I spend a lot of time in archives. Mostly they are digital newspaper and photo archives. Ancestry, too.
But sometimes the archive is one I’ve created myself, like the Evernote account I opened in 2009 that serves up long-forgotten things that caught my eye 12 years ago when I do a search. Or my Wordpress blog that is on a maybe-permanent hiatus. Or my Lightroom catalog that is about 13 years old and contains 333,854 photographs of a life that sometimes feels like a foreign country itself.
It’s that Lightroom catalog where I’ve been spending a lot of time lately. It had gotten so big that my laptop couldn’t handle it and it had become unusable. I traded the laptop in for an iMac recently and here we are: me sifting through it all after a few years away. This is probably the first of at least a few finds from that new source.
In 2014 I drew this map of the now-gone red light districts of Minneapolis after finding out in a series of events that they existed.
This little story includes something that brings me a lot of joy—when glimmers of the past manage to hang on in the present usually with a lot of luck instead of through official channels like a plaque or an entry in a book.

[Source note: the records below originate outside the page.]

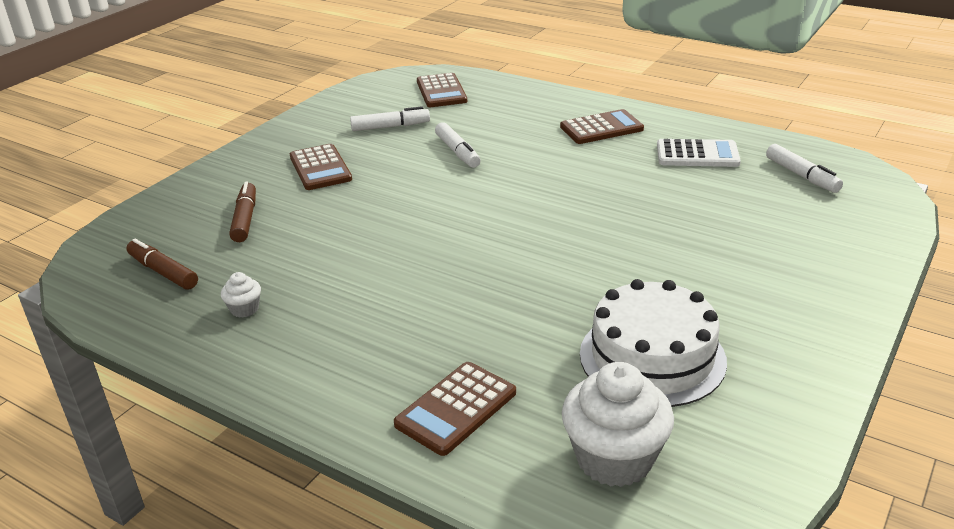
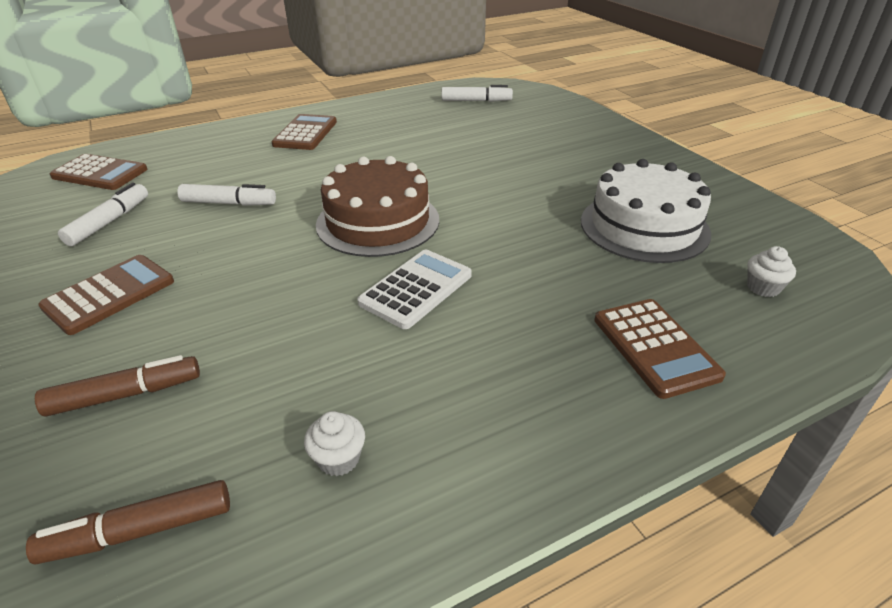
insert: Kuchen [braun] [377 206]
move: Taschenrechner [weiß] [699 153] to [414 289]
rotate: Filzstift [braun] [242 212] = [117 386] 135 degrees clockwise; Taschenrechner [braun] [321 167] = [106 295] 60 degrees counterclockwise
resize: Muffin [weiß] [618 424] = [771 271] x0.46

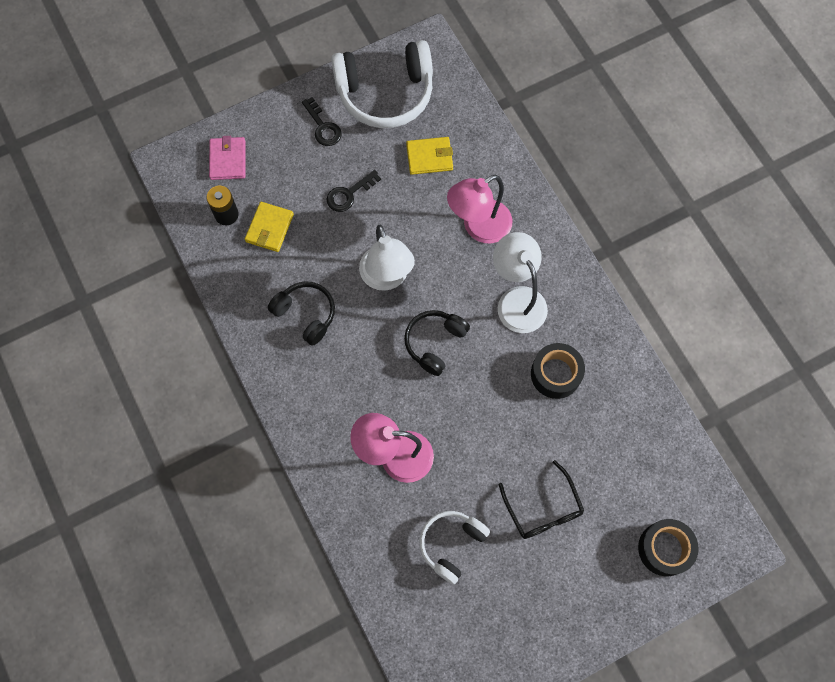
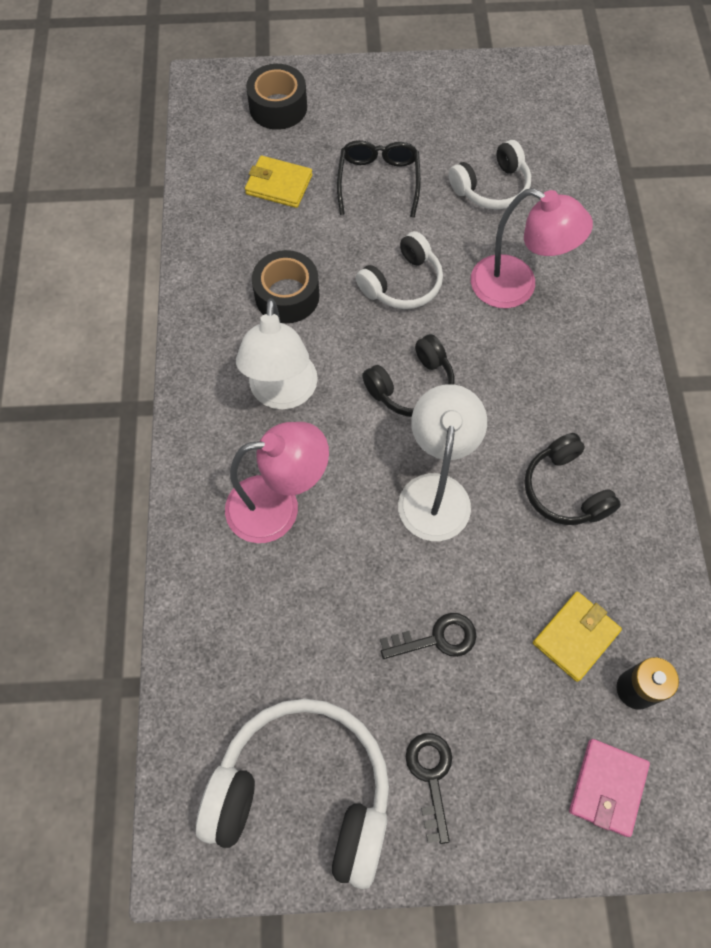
insert: Kopfhörer [weiß] [399 270]
move: Geldbörse [gelb] [429 156] to [278 182]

In this case, I’d recently moved back to Minneapolis and had a new routine of walking around the riverfront every day. One building on the west side of the river at 212 Eleventh Avenue South always intrigued me. Not only was it an obvious holdout surrounded by high rise apartments, but the architecture was unusual for Minneapolis.
On the east side of the river, there was a bar whose signage and branding recalled a late 1800s-era saloon. It was called Mattie’s and the whole thing gave off a kind of bordello vibe.
When I looked up the website, sure enough it said that Mattie St. Clair’s House of Spirits is a “modern-day saloon” named after a madam who owned a brothel just down the street in the late 1800s.
It’s at this point that I made the connection to a recent book reading I’d missed about turn-of-the-century prostitution on the Minneapolis riverfront. I got the book, Minneapolis Madams: The Lost History of Prostitution on the Riverfront and discovered that my daily walk was basically a walking tour of the city’s red light districts, which operated until they were shut down circa 1910.
Which brought me to drawing this map!